Death from any cause was near similar in both groups; 120 patients (21.6%) died in the ICD group and 131 patients (23.4%) died in the control group.

 

Death from cardiovascular causes was also not significantly different; 77 patients (13.8%( died in the ICD arm while (95) patients died on medical therapy.

 

Sudden cardiac death occurred in 24 patients (4.3%) with an ICD, and this was less than the 46 (8.2%) sudden cardiac deaths recorded in the control group. But this 3.9% difference was not significant (p=0.05).

 

The DANISH results were quite different from the earlier randomized SCD-HEFT trial, which had recorded significant reduction in mortality with an ICD paving the way for class 1 guideline recommendation for ICDs in patients with heart failure. But the SCD-HEFT trial had only 20% of patients on a mineralocorticoid inhibitor and only 60% of patients were given a beta-blocker.
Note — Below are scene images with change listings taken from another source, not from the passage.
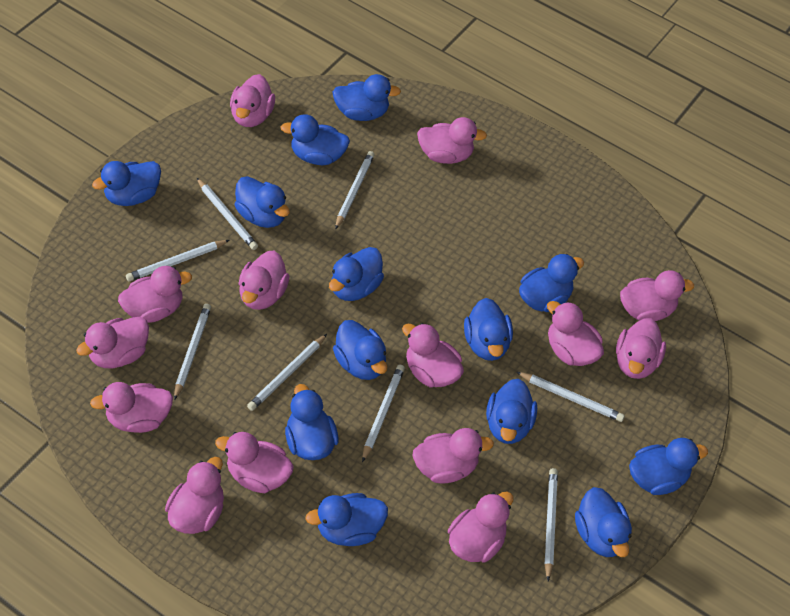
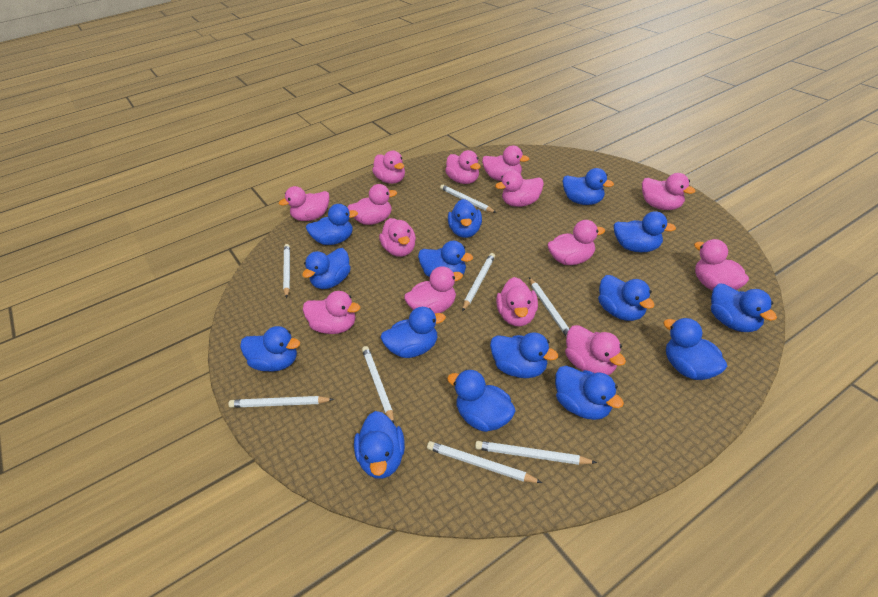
blue duck: 13 -> 15

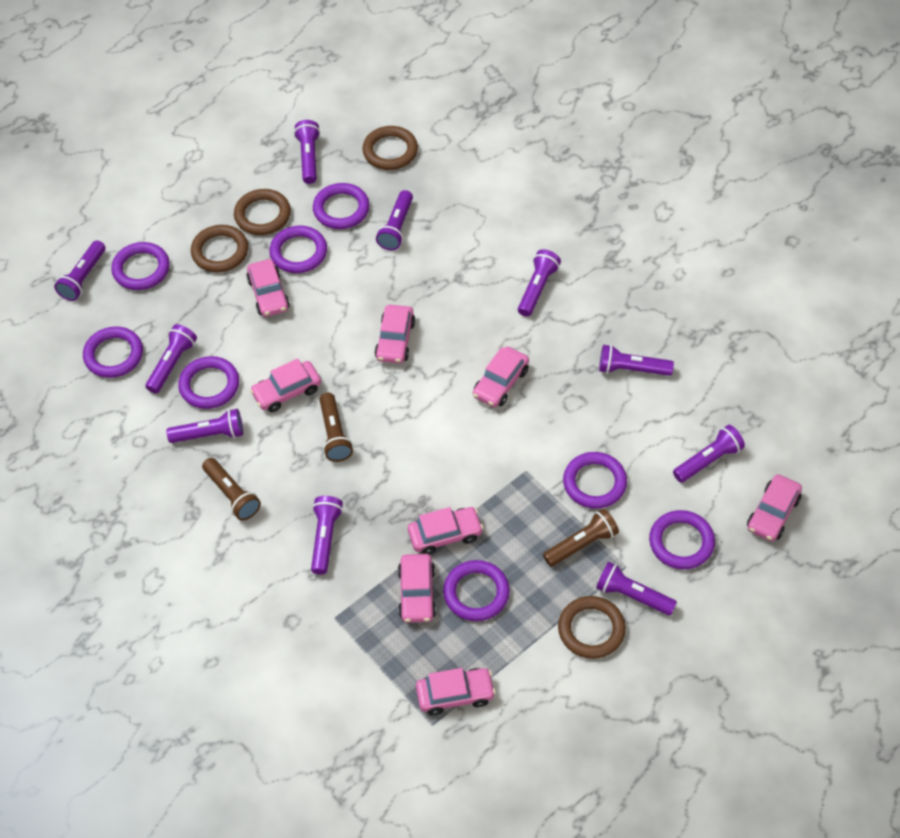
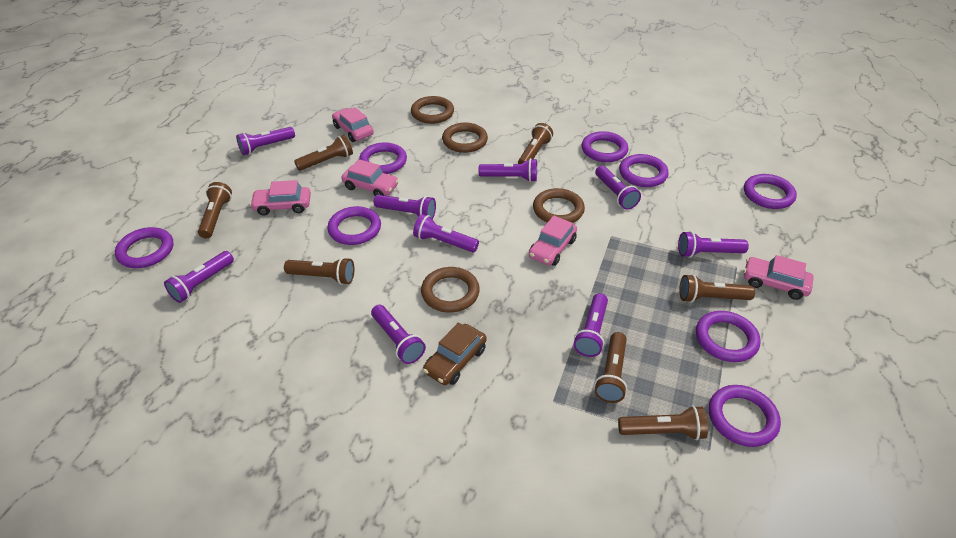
brown car: 0 -> 1
brown flashlight: 3 -> 7
pink car: 8 -> 5
purple flashlight: 10 -> 9

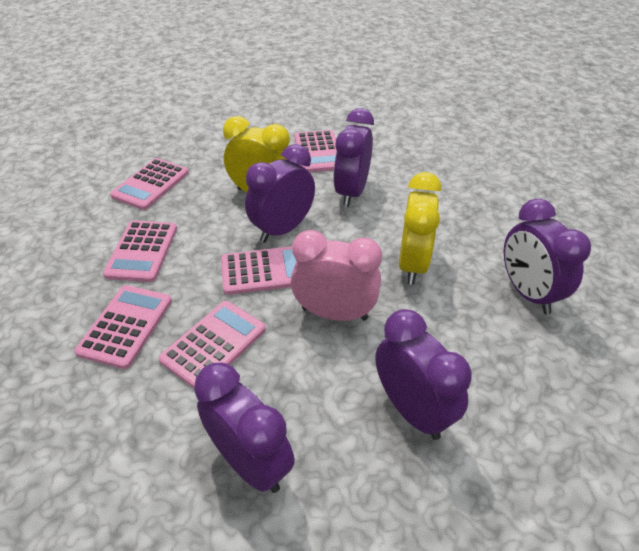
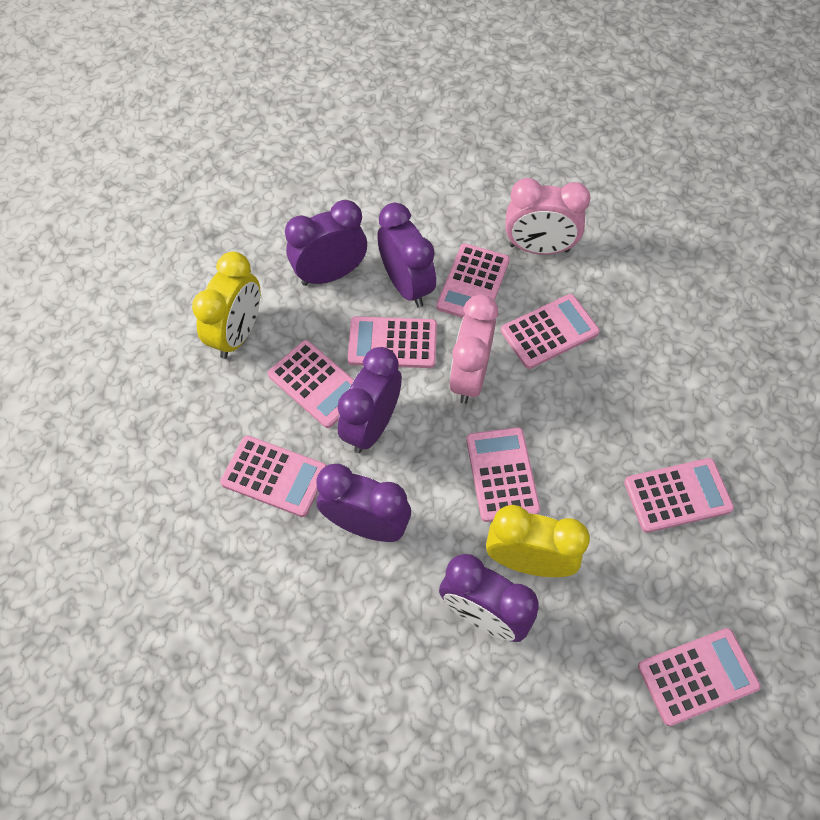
pink calculator: 6 -> 8
pink clock: 1 -> 2

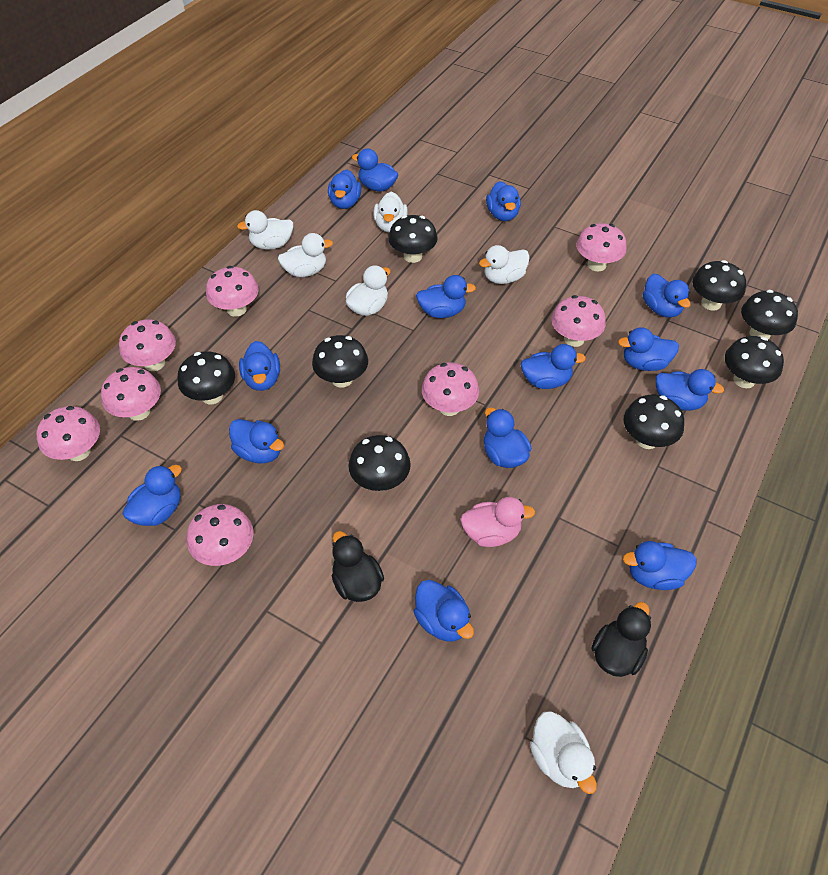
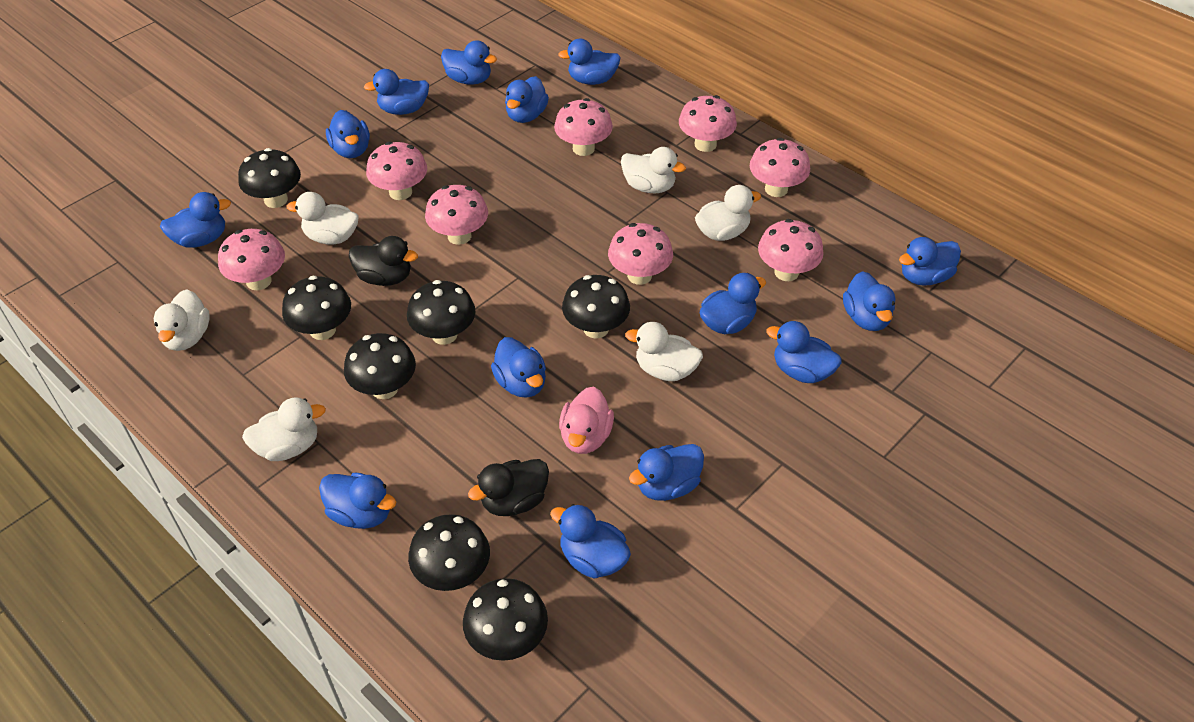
black mushroom: 8 -> 7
In the DANISH trial almost all patients took a beta-blocker. Also no patient was on CRT in the SCD-HEFT trial.

 

Almost 58% of patients in the DANISH trial had CRT implantation. It is quite plausible that CRT by increasing LVEF and reversing LV remodeling reduced arrhythmic events.

 

Crucially patients with nonischemic heart failure as compared to ischemic heart failure are less prone to arrhythmia. Also patients with nonischemic heart failure have lower mortality from all causes.

 

But age showed a significant interaction with mortality (p=0.009) among those with an ICD. Patients, younger than 59 years, showed a significant 49% drop in all cause mortality. Older patients as they age acquire greater comorbidities burden that overwhelms beneficial effects of an ICD.

 

So the take home message against the backdrop of under usage of ICDs is that patients below 60 years would be the best candidates for ICD therapy if they had nonischemic heart failure accompanied with an LVEF<35%. The researchers of the DANISH trial concluded that in their trial prophylactic ICD implantation in patients with symptomatic systolic heart failure not caused by coronary disease was not associated with a drop in heart rate as compared to usual care.

 

ICDs have been shown in the last 2 decades to be associated with significant reduction in death and total mortality in patients with ischemic heart disease. But no convincing trial has shown similar benefits in non ischemic heart failure patients. The COMPANION trial did not show any difference in mortality between patients assigned to CRT pacing and CRT alone, but did report significant lowering of death by both devices when compared to medical treatment. The SCD-HEFT trial showed benefit only in patients with NYHA class II heart failure and medical treatment has developed considerably since then.

 

In the current American Heart Association guidelines, ICD implantation for primary prevention of sudden cardiac death in patients with systolic heart failure is a class 1 A recommendation, without differentiation between patients with ischemic and nonischemic causes. In the European guidelines recommendation for ICD implantation is class 1B for nonischemic heart failure and class 1 A for ischemic heart failure.

 

Device infection occurred in 27 patients (4.9%) in the ICD group and in 20 patients (3.6%) in the control group. Inappropriate shocks occurred in 33 patients (5.9%) in the ICD group.

 

ICDs are expensive and do carry adverse effects. They should not be implanted in patients where little benefit is anticipated. The DANISH trial for now has identified young patients with nonischemic symptomatic heart failure for primary prevention with an ICD. ICDs would continue to be used for primary prevention in symptomatic patients with ischemic heart failure.